Finito lo sterrato (tant’è che abbiamo battezzato la giornata di ieri ‘dust’ e quella di oggi ‘water & dust’) iniziano le salite: due begli strappi da 18 % e invidio molto poco la sorte del francese: egli a pompare su dei pedali, io a girare una manopola su un manubrio… Finalmente un po’ di asfalto, anche se molto sconnesso, e incrocio altri due ciclisti. Cavolo, questo percorso sembra un’autostrada di stranieri in giro per il Laos! E meno male che è una strada del cavolo! Patrick e Keith, tedesco e canadese, pedalano anche loro verso Pakxan e li invito a raggiungergi nel medesimo ostello. Da lì in poi un po’ di curve affrontate con piglio deciso, poi finalmente la pianura, risaie e traffico in aumento. Una sorta di preludio di ritorno alla normalità. Arrivo all’ostello ed i due crucchi sono già sul posto. Di fianco c’è un meccanico e gli affidano la loro motocicletta (The Evil Spiral, questo il suo nome). Si tratta di saldare il portapacchi divelto dal peso dei due zaini (!), cambaire le ganasce posteriori finite, visto che frenavano con il metallo (!!) e rimettere l’olio, visto che il carter è completamente vuoto (!!!)
E in queste condizioni la moto ha fatto duecento chilometri di sassi, sterrato e salite… e nessuno di noi sa spiegarsi come sia possibile!
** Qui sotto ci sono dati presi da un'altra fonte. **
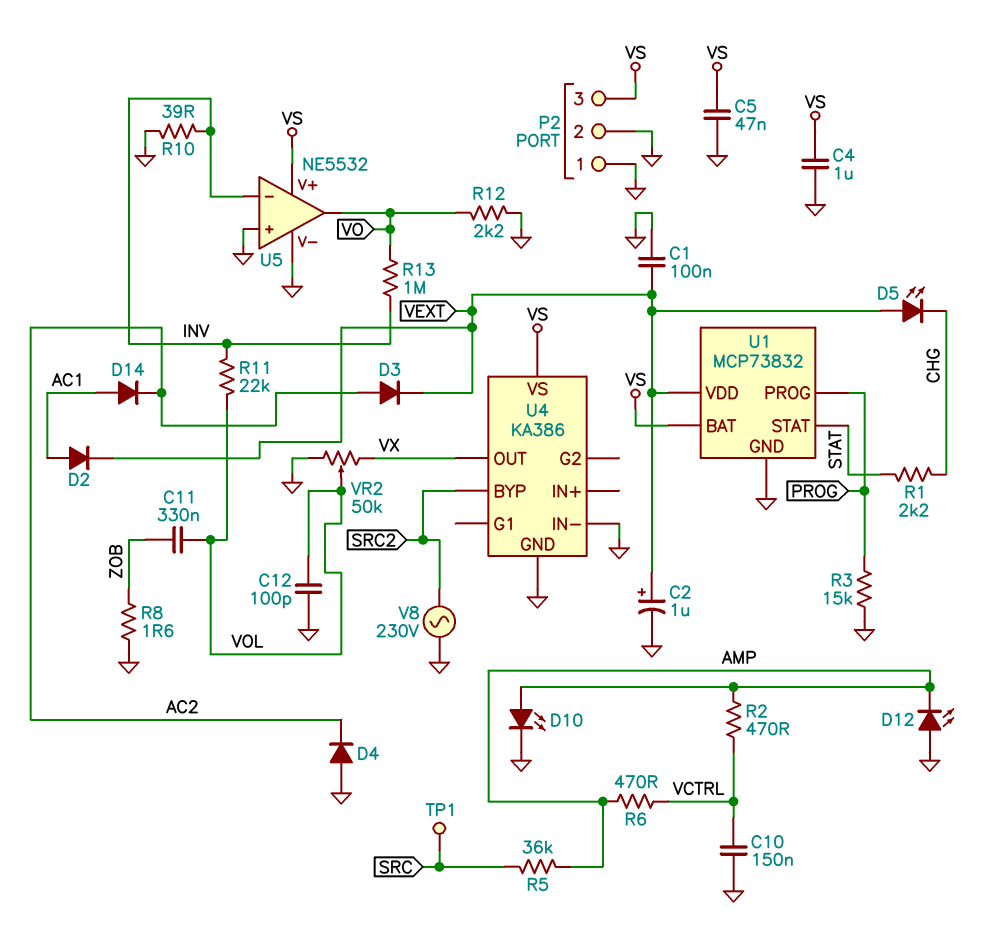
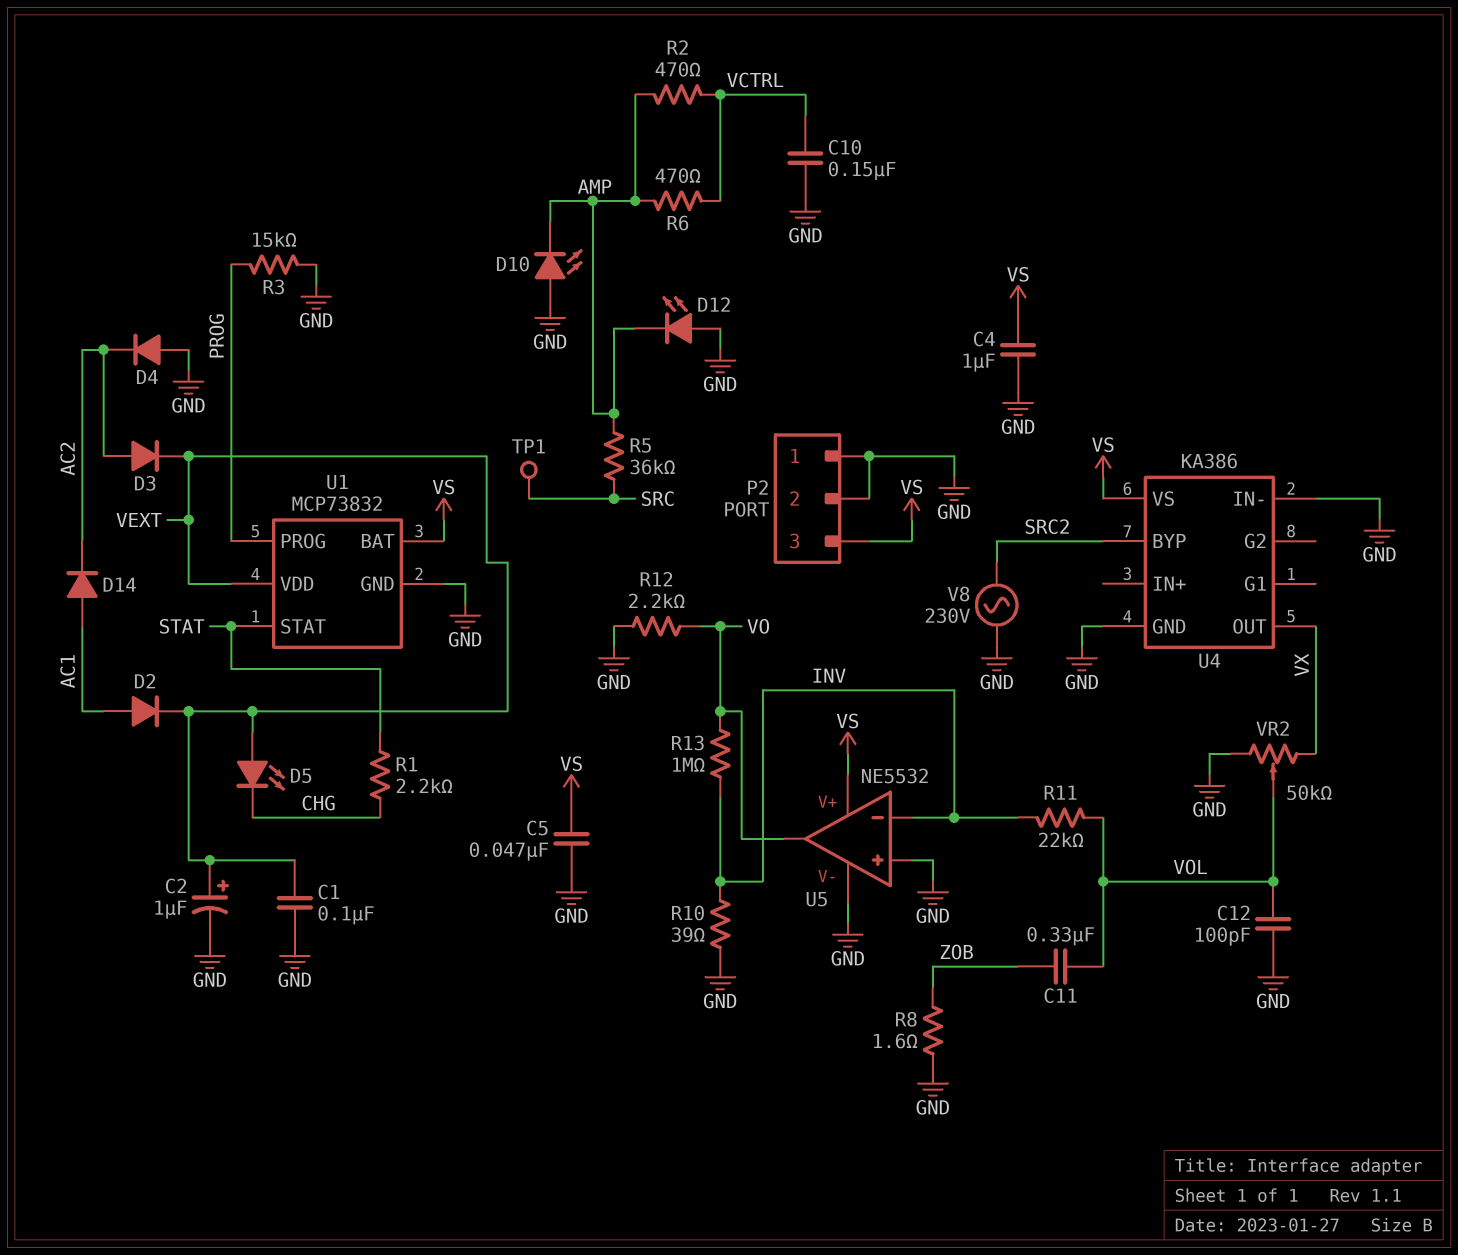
D10: LED (A AMP, K GND) -> LED (A GND, K AMP)

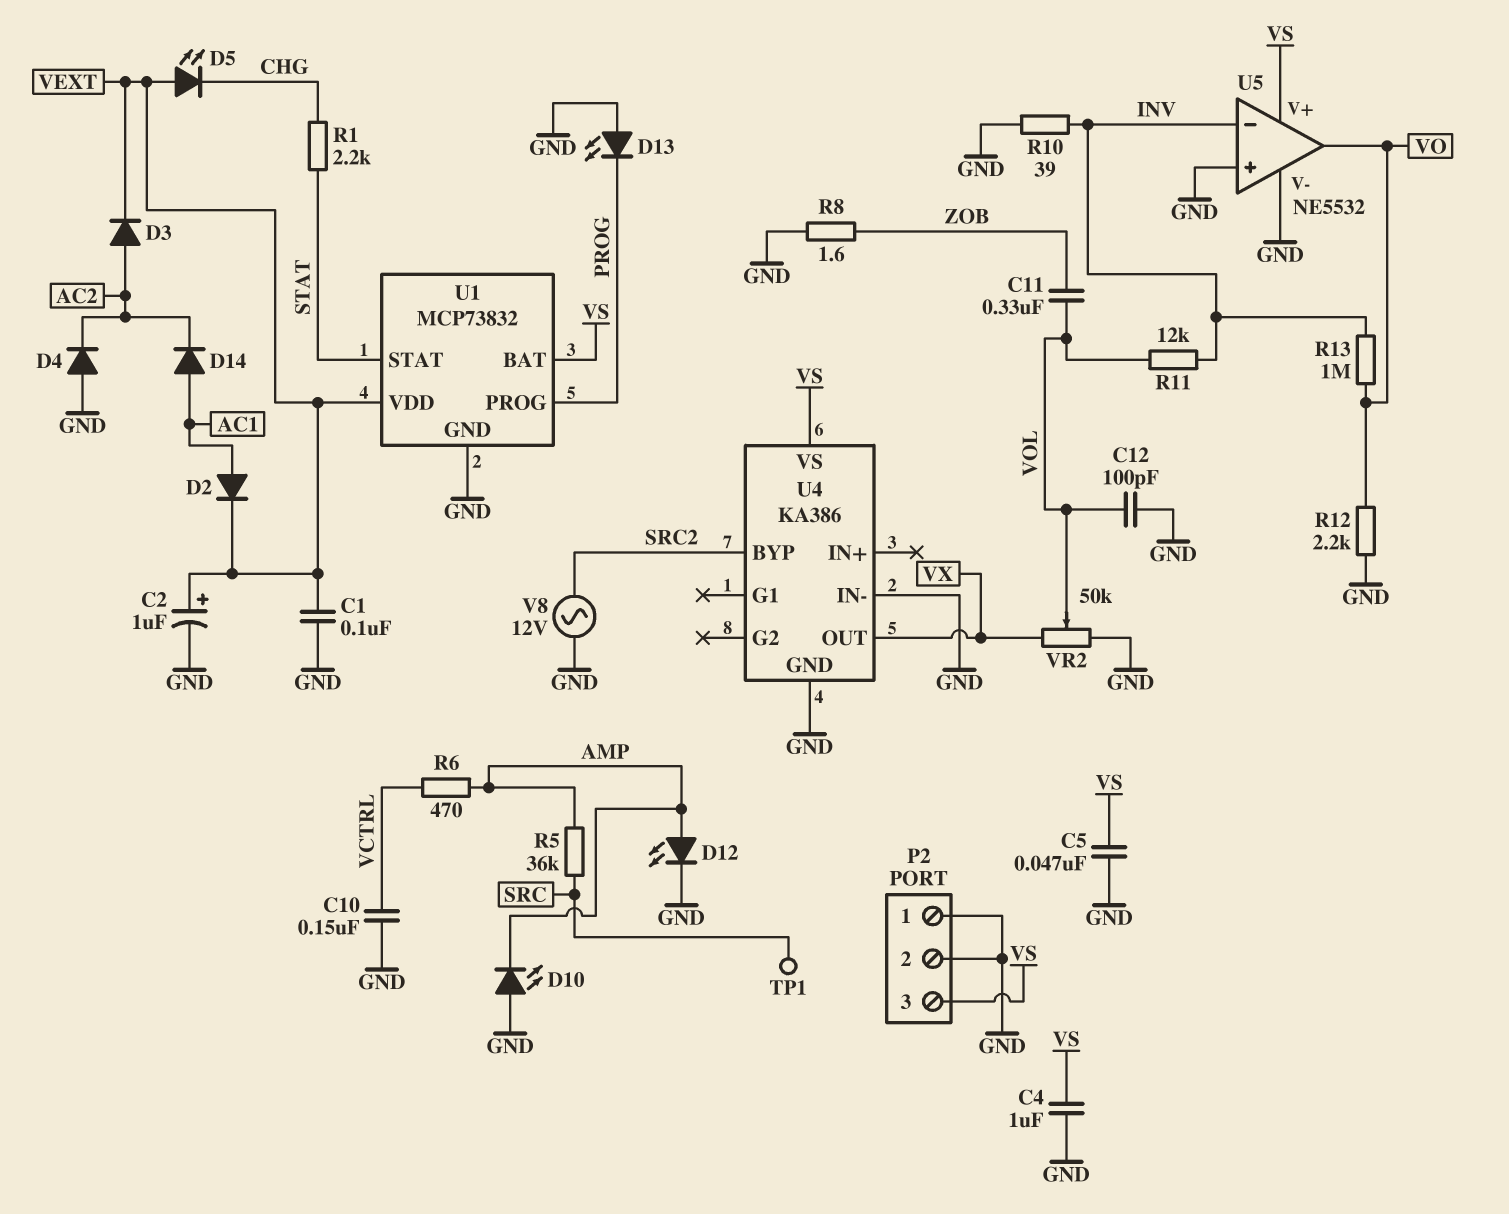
D12: LED (A GND, K AMP) -> LED (A AMP, K GND)
D13: none -> LED (A GND, K PROG)
R2: 470 (AMP, VCTRL) -> none
R3: 15k (GND, PROG) -> none
R11: 22k (INV, VOL) -> 12k (INV, VOL)
V8: AC 230V (GND, SRC2) -> AC 12V (GND, SRC2)

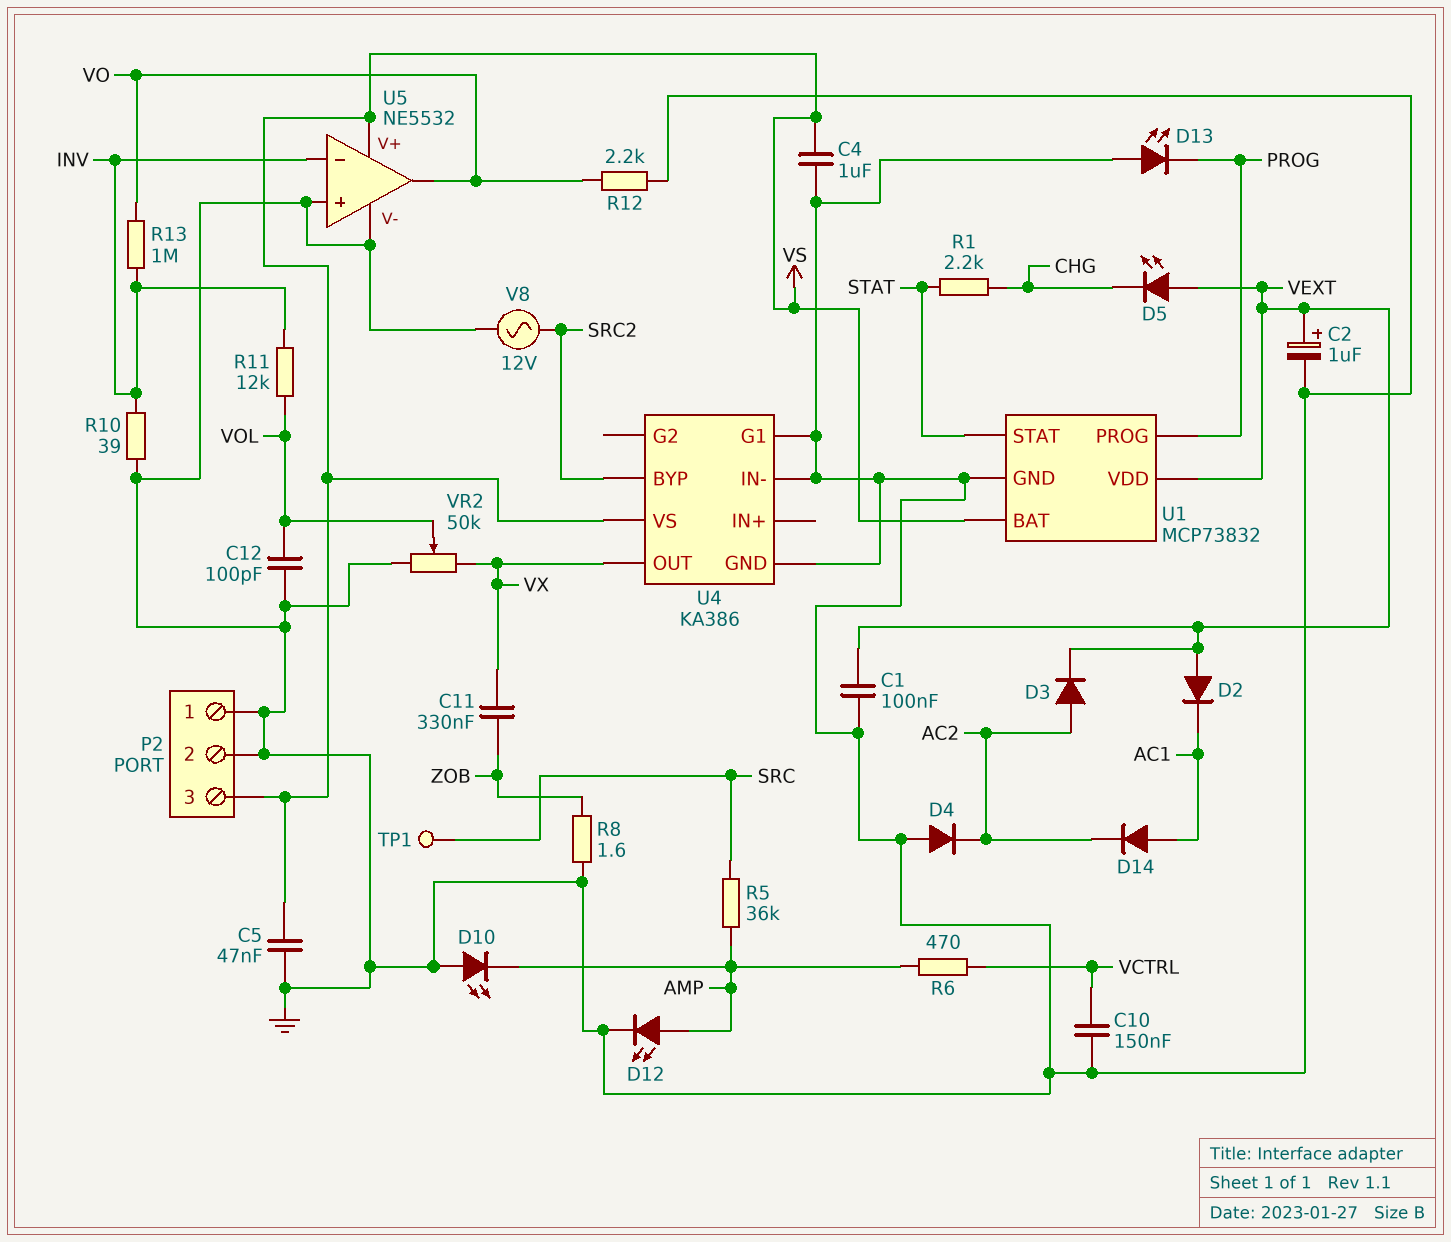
C11: 330nF (VOL, ZOB) -> 330nF (VX, ZOB)
D2: diode (A AC1, K VEXT) -> diode (A VEXT, K AC1)
U4 pin G1: none -> GND

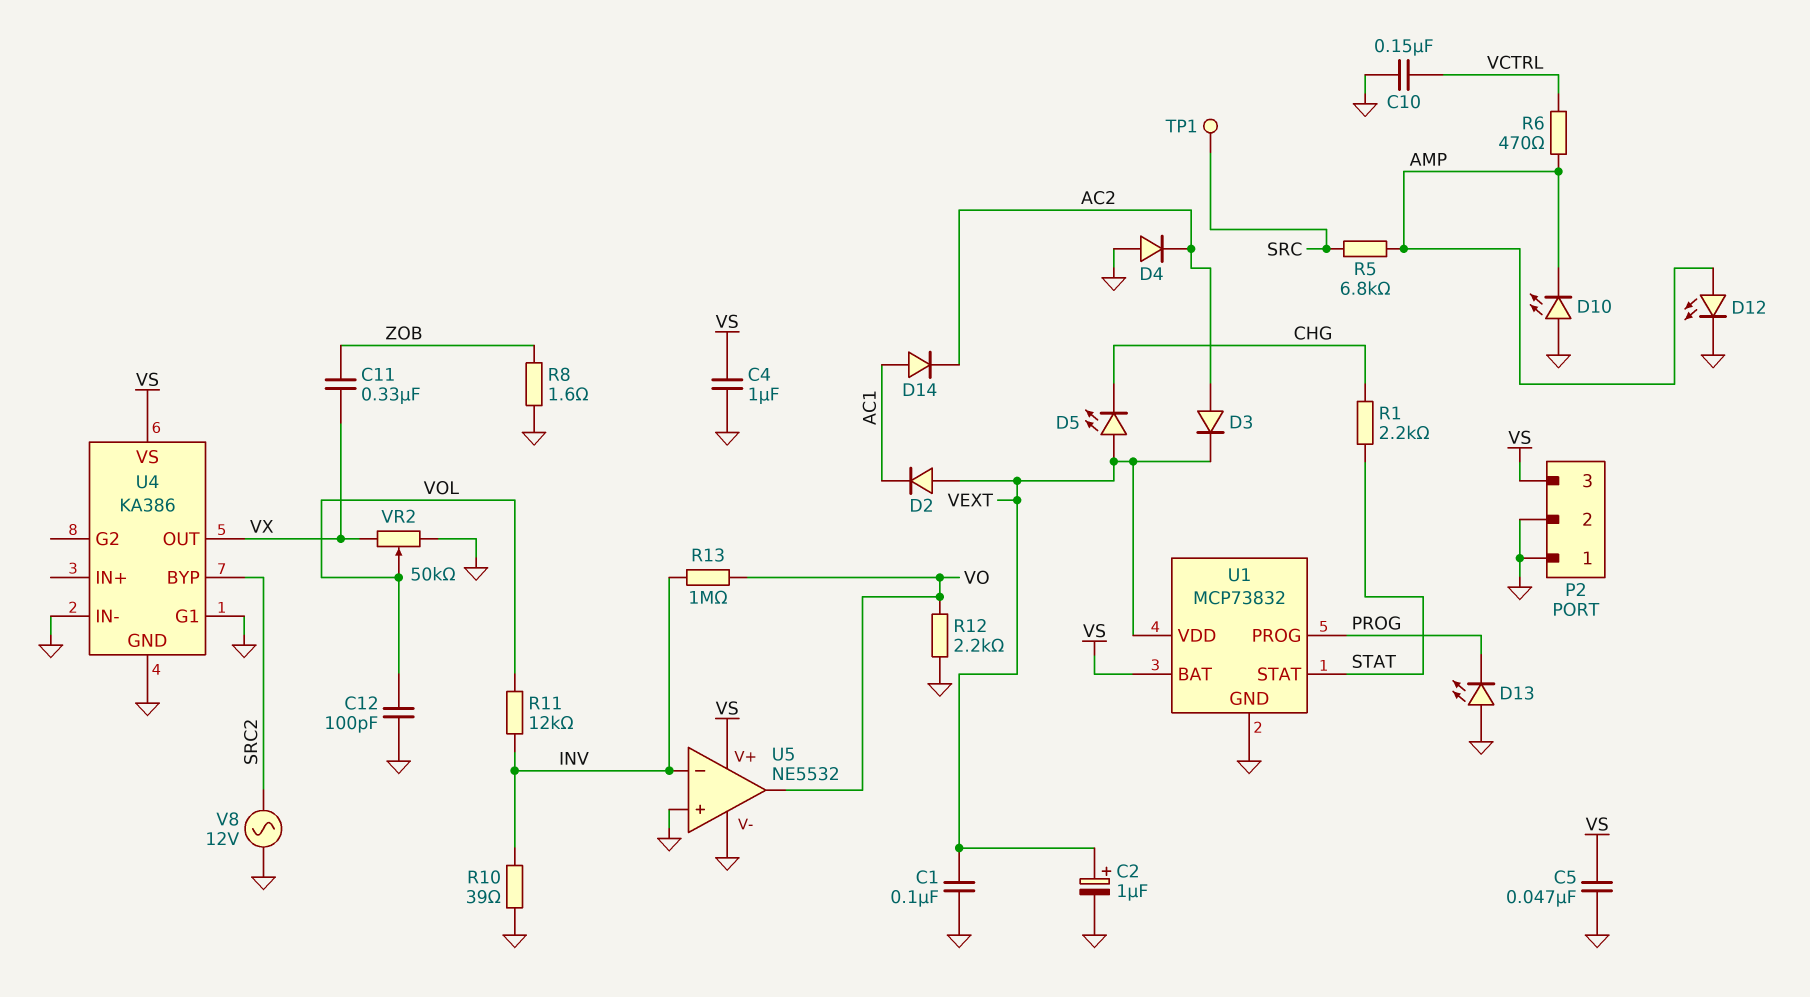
R5: 36k (AMP, SRC) -> 6.8k (AMP, SRC)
Brindiamo a questo prodigio di tecnica che consta in un motore, un mezzo telaio e due ruote. Non serve altro per sprigionare emozioni ed attraversare Vietnam e Laos. Per la cronaca: moto pagata 300 $ e fa 50 km/l… che spettacolo! Si unisce a noi Pauli, finlandese in sella ad una Honda Baja 250 cc e ci raggiungono i due ciclisti. All’appello manca il francese: i due strappi da 18 % devono esser stati determinanti… Insieme trascorriamo una bella serata: sei persone che mai s’erano incontrate prima tutte nello stesso luogo, a condividere idee, sogni, emozioni e risate in un paesino remoto del sud est asiatico. Se non trovate nulla di fantastico in tutto ciò potete smettere di leggere queste righe… L’indomani saluti accorati e via, ognuno per la propria strada. La mia, su suggerimento di Pauli, mi condurrà ad una sosta a Konglor, paesino sperduto, meta per un’attrazione turistica spettacolare: una caverna attraversata da un fiume (navigabile) lungo ben sette chilometri! La mia idea è di fare un giro in senso orario e riportarmi a sud sull’autostrada che fiancheggia il Mekong, direzione Cambogia. Questa attrazione si trova di strada e… l’idea mi attira. La stanchezza dei giorni precedenti si fa sentire, non per i chilometri, ma per l’asperità del percorso. Sulla strada altri due ciclisti lettoni: ormai non mi stupisco quasi più! Mentre percorro gli appena 150 km che mi separano da Konglor, un’idea mi frulla per la testa. Ieri sera ho ricevuto un SMS da quattro italiani che ho incontrato all’ambasciata vietnamita di Bangkok. Sono riusciti ad entrare in Vietnam! E la frontiera è situata al termine della statale 8 che sto percorrendo in questo momento.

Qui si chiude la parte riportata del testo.